▶ _Provided information_:
⟨
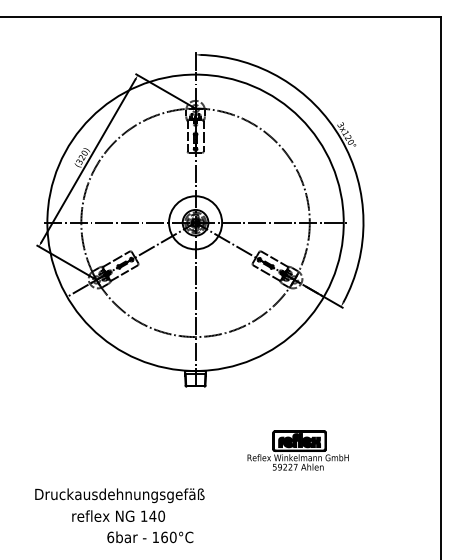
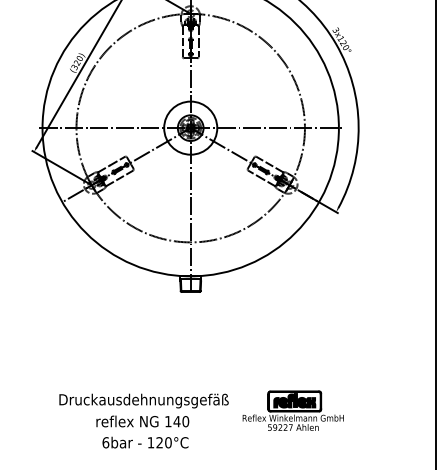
part: (297, 450) -> (292, 410), moved
text: (119, 504) -> (143, 409), moved
text: (164, 537) -> (159, 442), 160°C -> 120°C

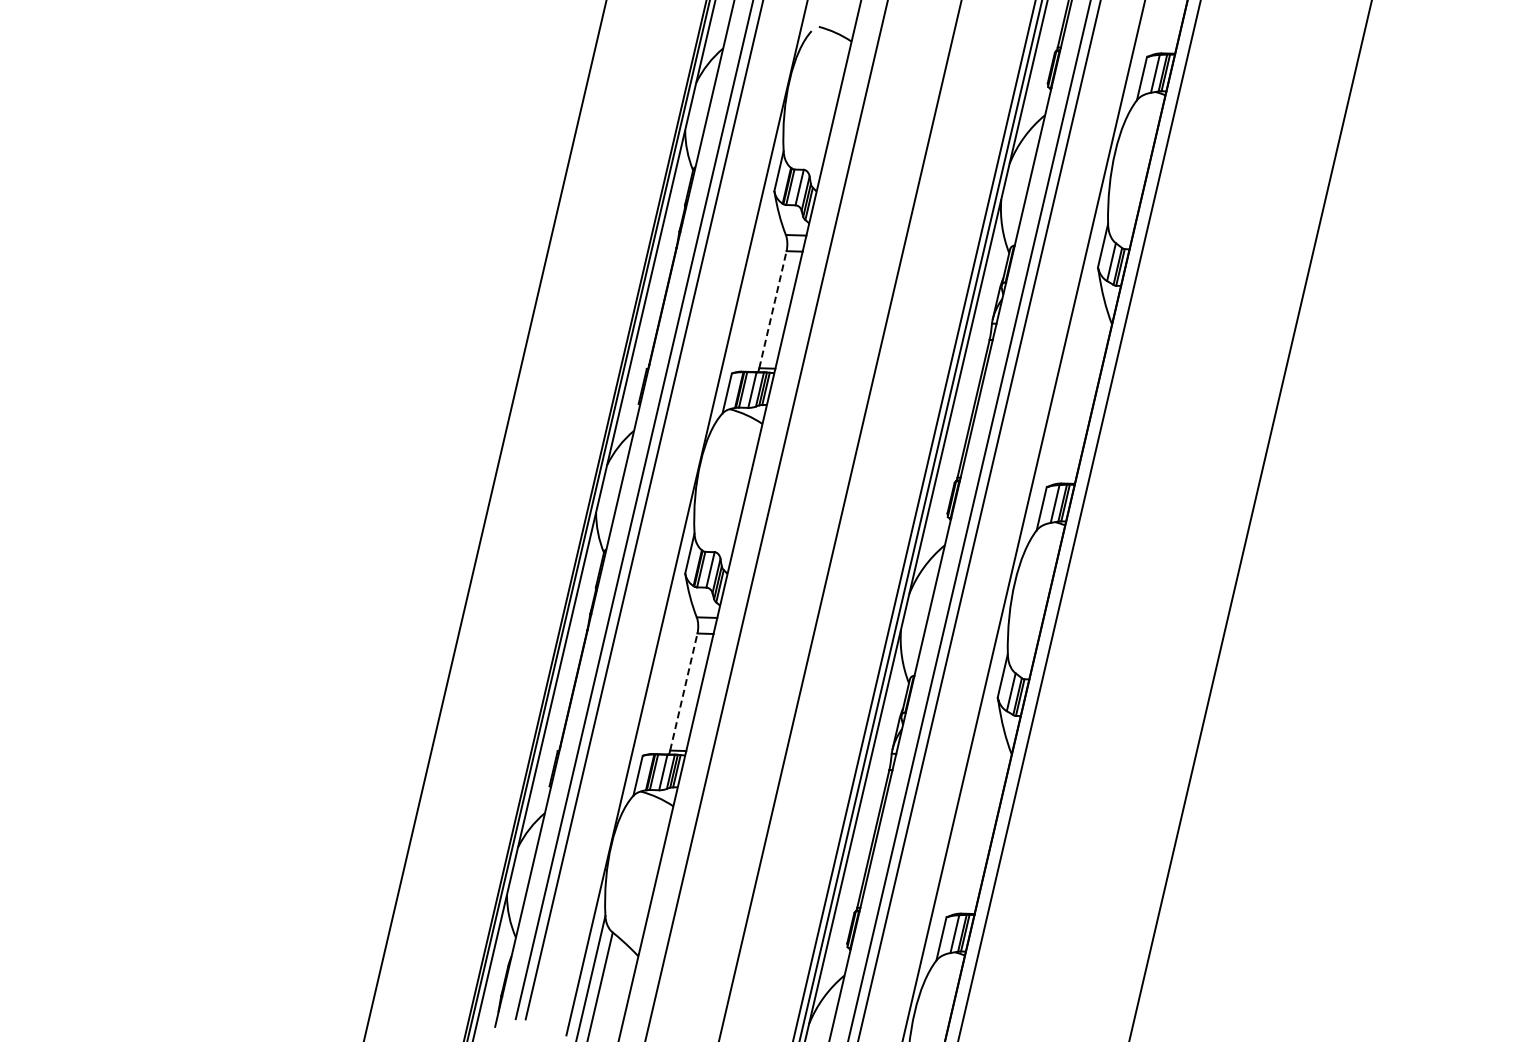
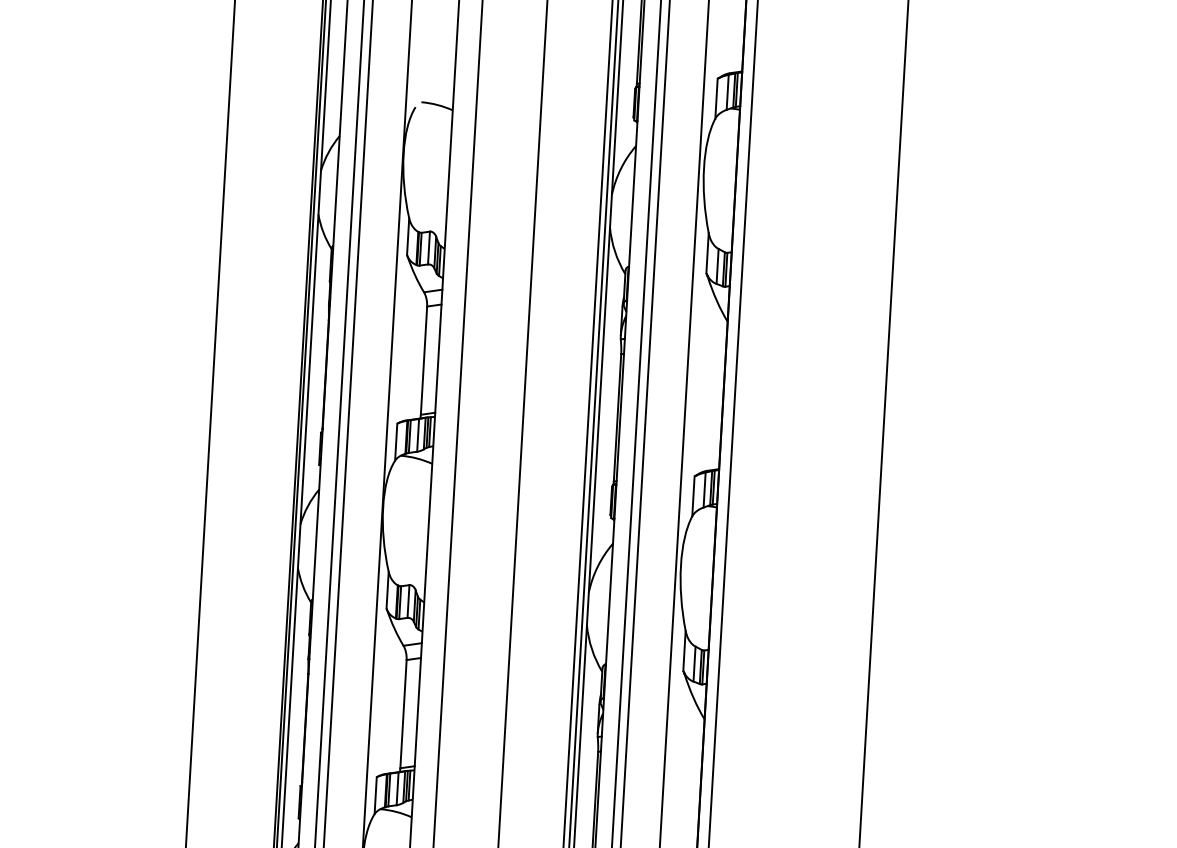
line: (773, 309) -> (424, 360), dashed -> solid
line: (683, 691) -> (403, 713), dashed -> solid

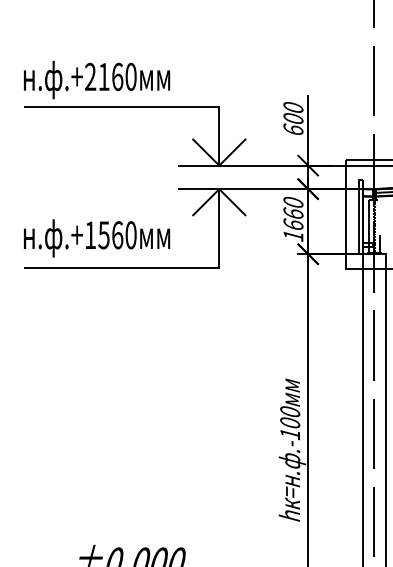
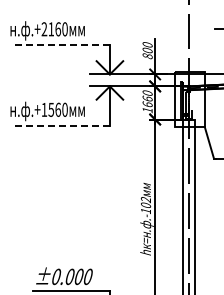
line: (122, 106) -> (60, 44), solid -> dashed
text: (293, 130) -> (147, 56), 600 -> 800
line: (122, 267) -> (60, 126), solid -> dashed
text: (289, 411) -> (145, 199), .-100 -> .-102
⟩
▶ _Work order_: Retype the listing exactly and drop the pictures.

▶ _Answer box_:
part: (297, 450) -> (292, 410), moved
text: (119, 504) -> (143, 409), moved
text: (164, 537) -> (159, 442), 160°C -> 120°C

line: (773, 309) -> (424, 360), dashed -> solid
line: (683, 691) -> (403, 713), dashed -> solid

line: (122, 106) -> (60, 44), solid -> dashed
text: (293, 130) -> (147, 56), 600 -> 800
line: (122, 267) -> (60, 126), solid -> dashed
text: (289, 411) -> (145, 199), .-100 -> .-102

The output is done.